What Goes Up (Part Two) – Mt Potts (2184m)

“On a Mish” #405 What Goes Up (Part Two). Mt Potts (2184m). Hakatere Conservation Park. 3.8.2014. Getting ‘bluffed out’ is when you hike / climb / scramble to a point where you can’t go up or down. You have got yourself stuck and rescue is your only escape. The best (and only) way to get around this is training, experience, and learning to know how to avoid getting bluffed out in the first place. A bluff is a small cliff or rock precipice, but getting bluffed out can happen on all sorts of terrain, and we were about to find out that what goes up can sometimes have a little bit of trouble on the going down part of the journey…

The hike from the Hakatere Mt Potts Road up to the ski area takes about an hour, and the difference between the two places is vast. The huge, open expanses of the Rangitata Riverbed are left behind and, after a couple of zigzags, you find yourself in a narrow corridor lined with peaks. On our mish the east side of the skinny valley was rock with the odd patch of snow, but the other side was huge – a snowy ramp that finished many metres above where we were. Our goal seemed simple enough at this point.

We began to climb, and it didn’t take long before we needed to strap on our crampons and get spikes into snow.

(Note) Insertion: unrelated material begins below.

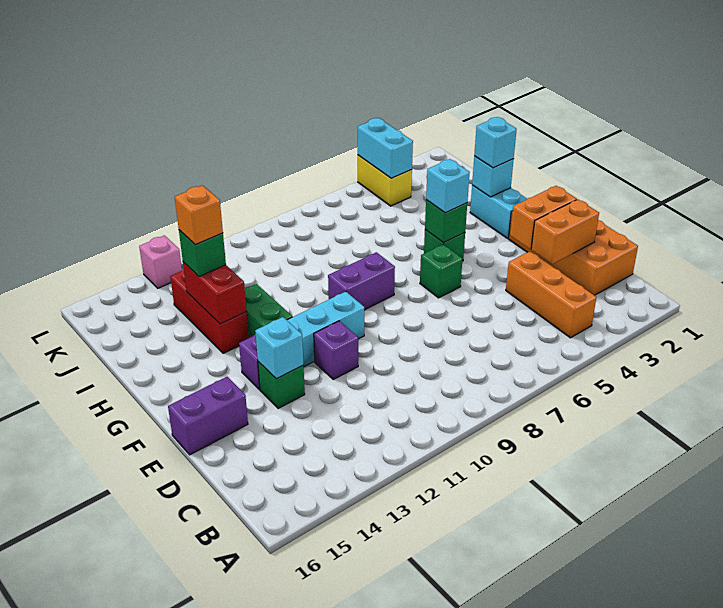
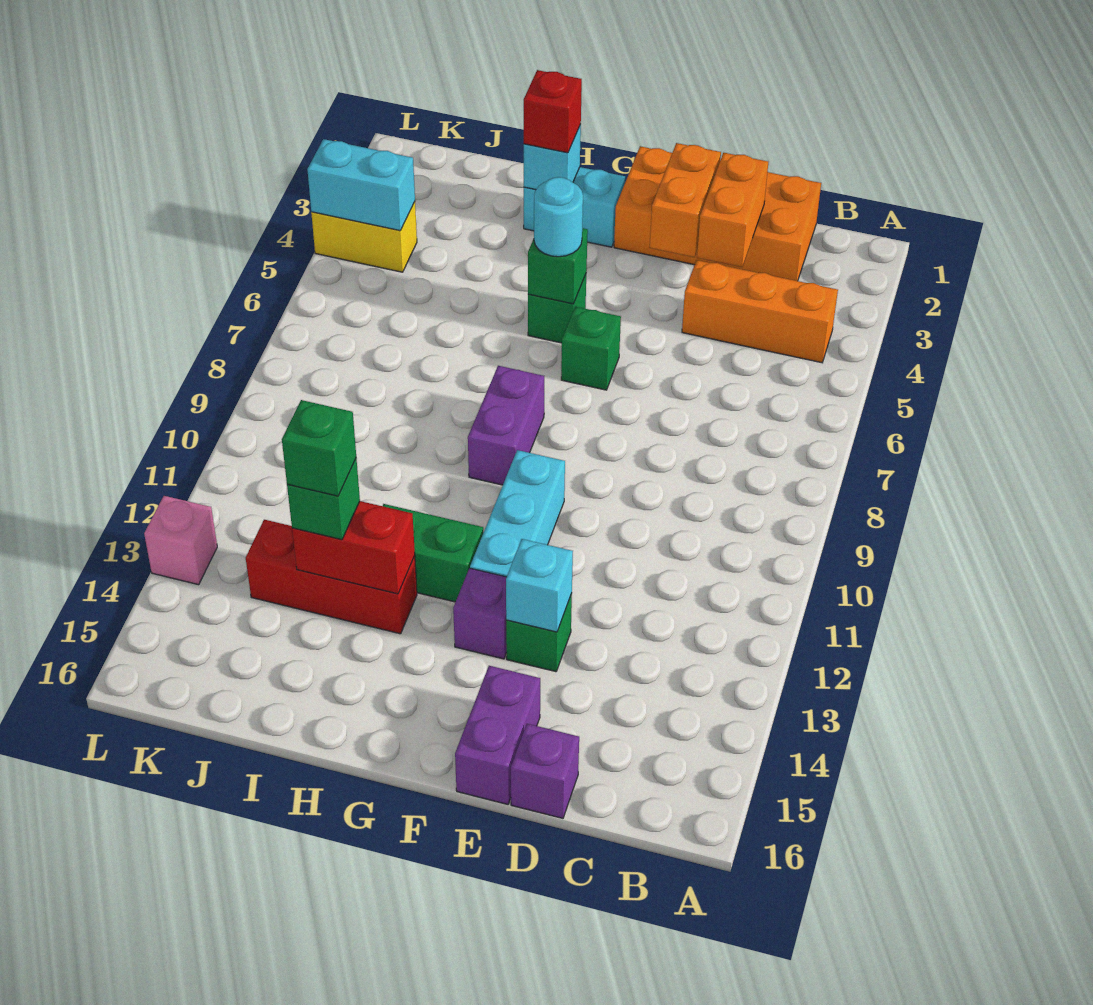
purple brick E11 level 1 -> purple brick D16 level 1
cyan brick G5 level 3 -> cyan round brick G5 level 3
cyan brick H2 level 3 -> red brick H2 level 3
orange brick I13 level 4 -> green brick I13 level 4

The massive face meant we could zigzag our way up just like the road which got us to the base of the mountain. The snow depth was perfect for the twelve points on each foot, and each step was aided by the reassuring thud of an ice axe plunging into the icy surface.

We kept our heads down and powered our way up to a point not far from the western summit of Mt Potts. It was here that my adventure partner had a little reality check of where she had hiked herself. Suddenly panic set in. I had to reassure her that we had got ourselves up here and were definitely going to get ourselves down. After a couple of pictures we took a few moments to regather our thoughts before pointing our feet downwards.

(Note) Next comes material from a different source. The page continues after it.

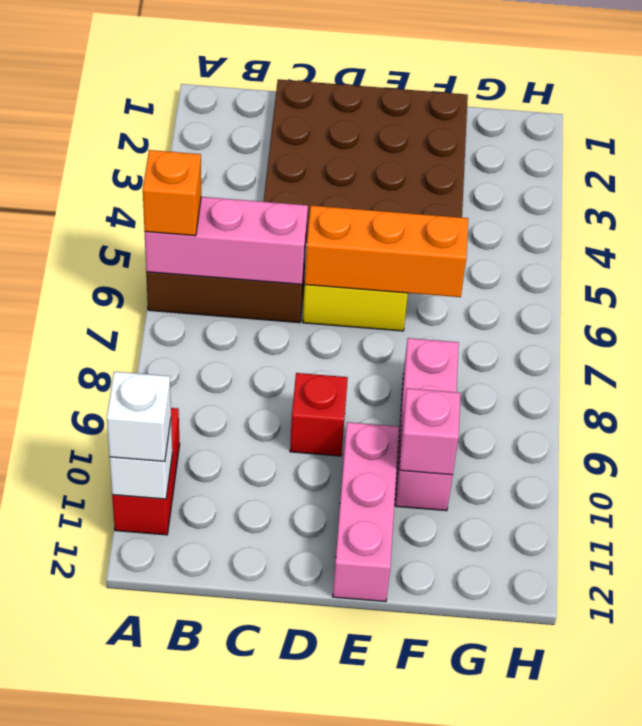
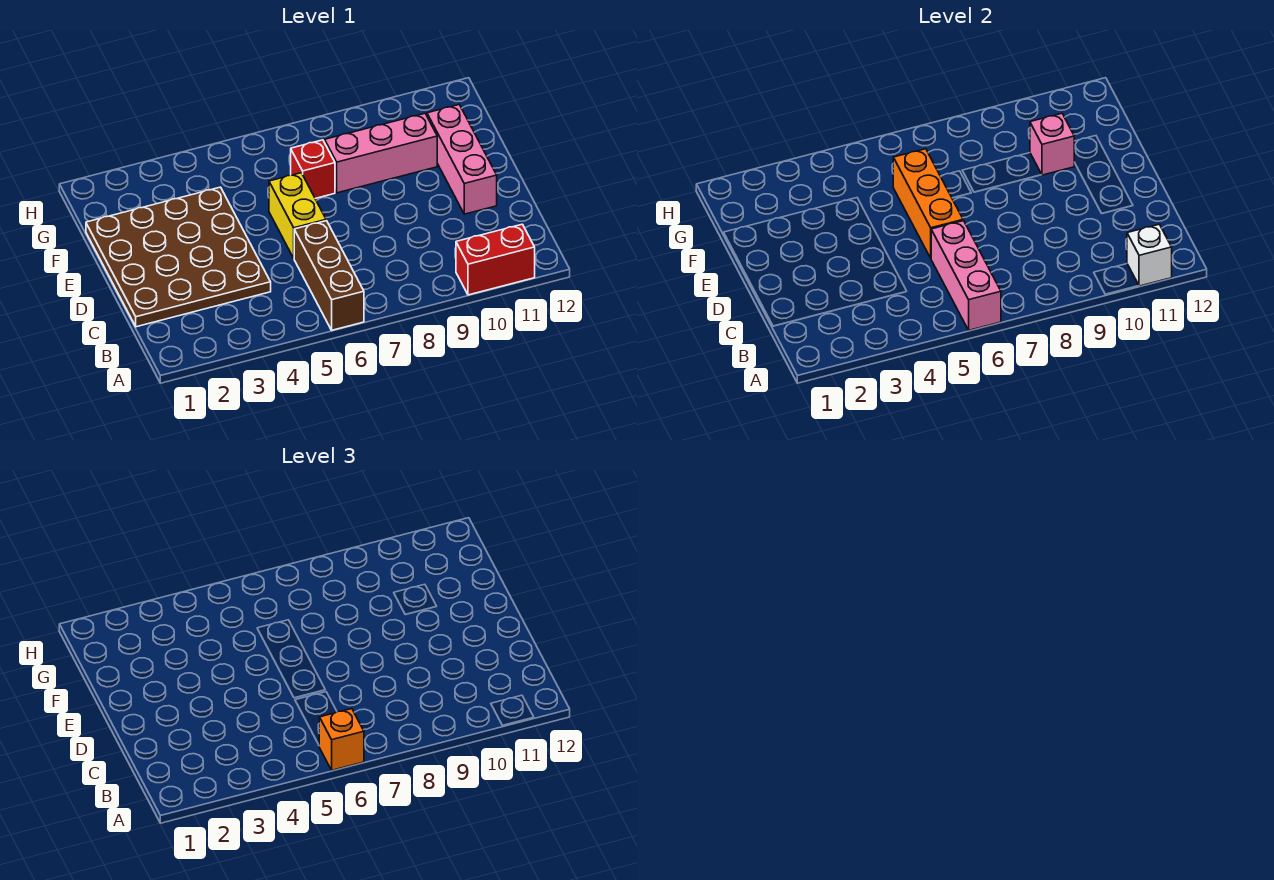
white brick A11 level 3 -> none
red brick D9 level 1 -> red brick F7 level 1
pink brick E10:E12 level 1 -> pink brick D11:F11 level 1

Descending snow-covered slopes on Mt Potts

Panic causes stress, stress distracts, and distractions lead to accidents, and nobody likes accidents! To avoid any mishaps, I went into guiding mode and began to help Celine slowly get herself back down to easier ground. I have come across this situation a few times during my time in the outdoors, and I have always relished in the challenge of not only helping the person overcome the obstacle but enjoy the experience as well. It didn’t take too long before Celine got more confidence on her feet, and my assistance was no longer required.

After getting back onto the ski field track we could relax and relive what had just happened. I learned that you should be aware of your fellow mish buddies’ abilities before taking on a challenge. But with that said, sometimes you need to push yourself a little in order to advance your outdoor skillset. Overall, I’d say the mish was a grand success even if we hadn’t got to the top of Potts. No mistakes were made and now Celine had more experience on snow, that’s a win win in my books!

New Zealand. What a place to explore!